47:00A petty criminal with no history of racial hatred, no known political motive, no skill as a marksman,
47:08yet he somehow executed one of the most consequential assassinations in American history?
47:14That question, whether Ray acted alone or was part of something larger, became the fault line on which decades of
47:21doubt would rest.
47:25But then came 1999.
47:33A full generation after the assassination, the King family supported a civil lawsuit brought against a Memphis businessman, Lloyd Jowers,
47:42who claimed he had participated in a broader conspiracy to kill King involving local figures, organized crime, and government agencies.
47:53After weeks of testimony, under the civil standard of more likely than not, the jury returned a remarkable verdict.
48:02They found that Martin Luther King Jr. was assassinated as the result of a conspiracy and that James Earl Ray
48:09did not act alone.
48:12They also found that unknown government agencies were involved.
48:16Coretta Scott King called the verdict a validation of what we have believed all along.
48:22But it's important to understand what this verdict does and does not mean.
48:28It does mean a legally recognized jury believed Ray was not the sole assassin and that the official narrative is
48:36incomplete.
48:39However, it does not overturn his conviction, identify specific government officials, or prove criminal guilt beyond a reasonable doubt.
48:49Still, it remains the only courtroom decision in American history to publicly examine the assassination,
48:56and it concluded, unequivocally, that James Earl Ray was not the lone killer the world had been told he was,
49:03and may not have been the killer at all.
49:11This is the fracture in the story, the opening through which countless doubts, questions, and theories flood.
49:20And it's the reason the assassination of Martin Luther King Jr. refuses to stay closed.
49:36More than half a century has passed since the gunshot in Memphis.
49:40In that time, thousands of pages of FBI files on Martin Luther King Jr. have been released,
49:46including memos, surveillance summaries, transcripts of wiretaps, internal debates, and orders from Hoover himself.
49:56Together they expose a truth the government once denied.
50:01But even with all that disclosure, one part of the story is still sealed.
50:07The surveillance tapes, the recordings Hoover claimed would destroy King, remain locked away at the National Archives.
50:16But by court order, they are scheduled to be released in the very near future.
50:22We don't know what's on them.
50:24We don't know whether they contain proof of the allegations,
50:28or proof of how far the FBI was willing to go to fabricate a narrative.
50:34And that uncertainty is where the questions grow.
50:38What will those tapes reveal?
50:41Will they confirm a man with human flaws?

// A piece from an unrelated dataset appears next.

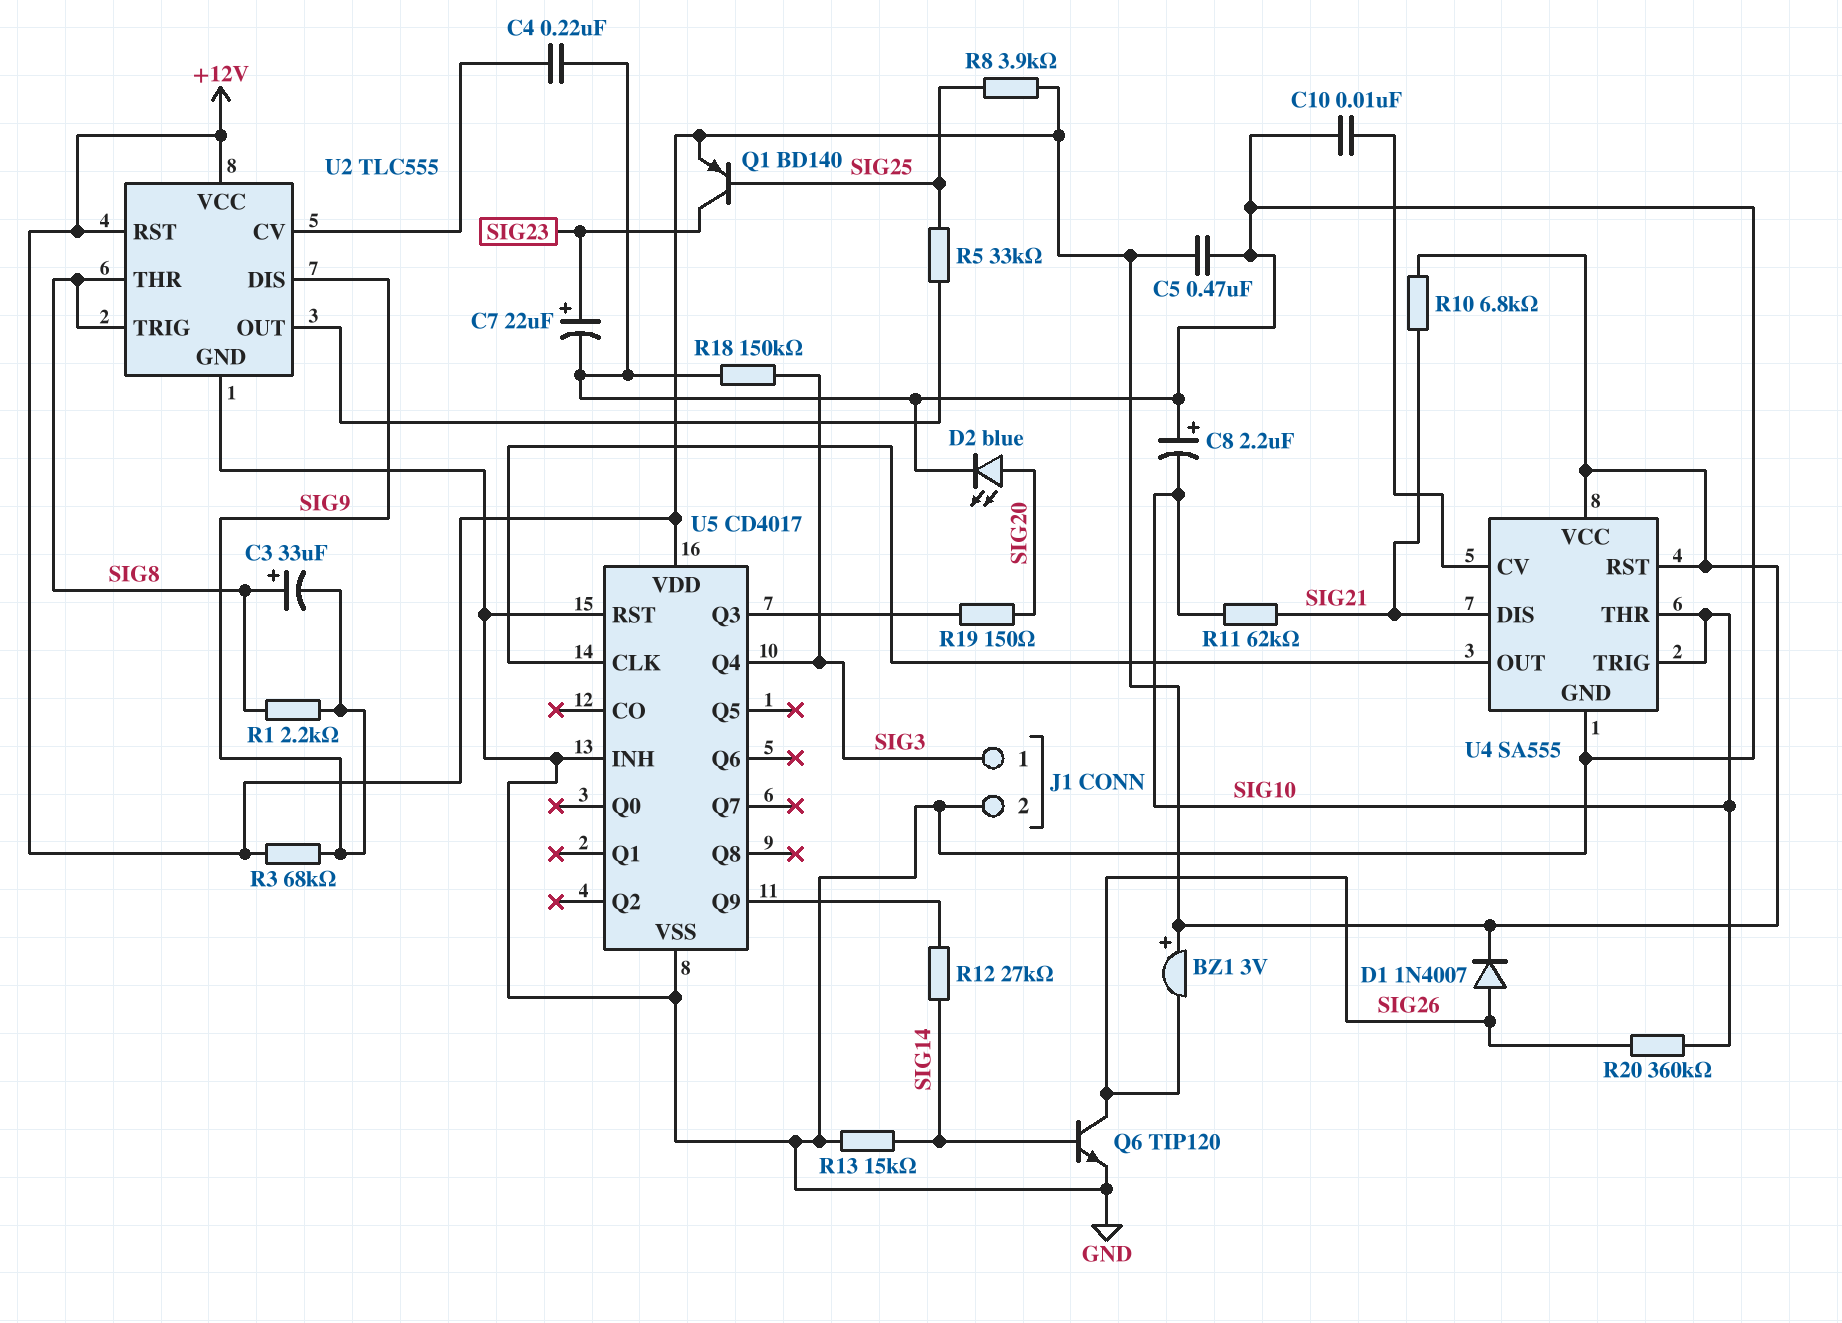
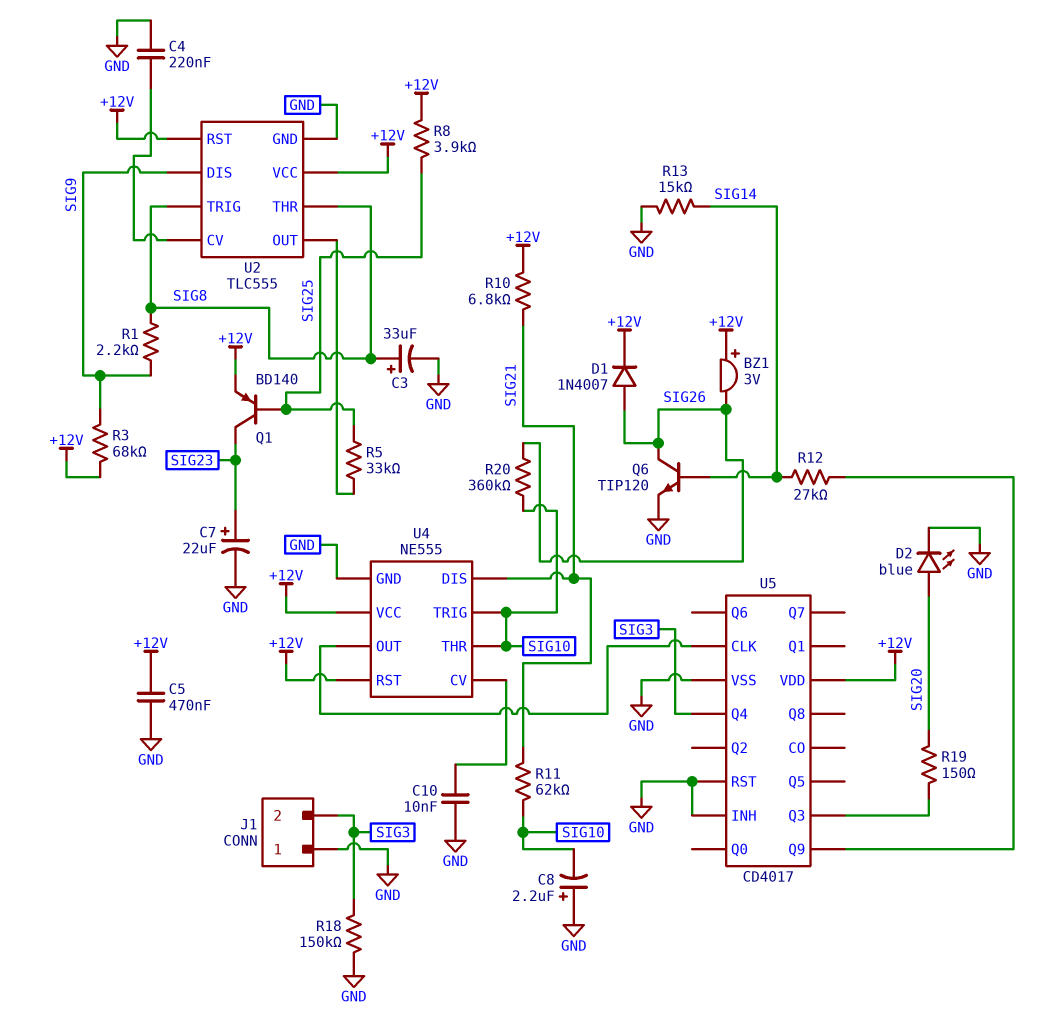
C3: 33uF (plus SIG8, minus SIG9) -> 33uF (plus SIG8, minus GND)
J1 pin 1: SIG3 -> GND
J1 pin 2: GND -> SIG3
U4: SA555 -> NE555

50:44Will they expose the depths of a government smear campaign?
50:48Or will they show something the public has never been prepared to confront?
50:55The truth is, the United States has a history of secrets.
51:00And some of those secrets have shaped entire generations of distrust.
51:07The assassination of John F. Kennedy, still shadowed by decades of classified documents and unanswered questions.
51:14The CIA's involvement in MKUltra, where citizens were used in mind-controlled experiments without consent.
51:21Covert operations in foreign nations.
51:24Iran in 1953.
51:27Or Chile in 1973, where the U.S. played a role in toppling governments behind the scenes.
51:34More recently, the sealed files surrounding Jeffrey Epstein, and the powerful individuals whose name remained redacted.
51:46Scandals, leaks, classified pages, redacted reports.
51:50Each one reinforcing a familiar pattern.
51:54When institutions have something to lose, information disappears.
52:00And so, the story of Martin Luther King Jr.'s death does not exist in isolation.
52:05It lives inside a wider American history.
52:09A history where official accounts are not always the complete accounts.
52:13And where public trust erodes every time the government chooses secrecy over transparency.
52:20But one fact stands above all the theories.
52:24Martin Luther King Jr. was seen as a threat by those in power.
52:28A man whose words could move nations.
52:31Whose presence could shift policy.
52:34And whose moral force challenged the deepest injustices in America.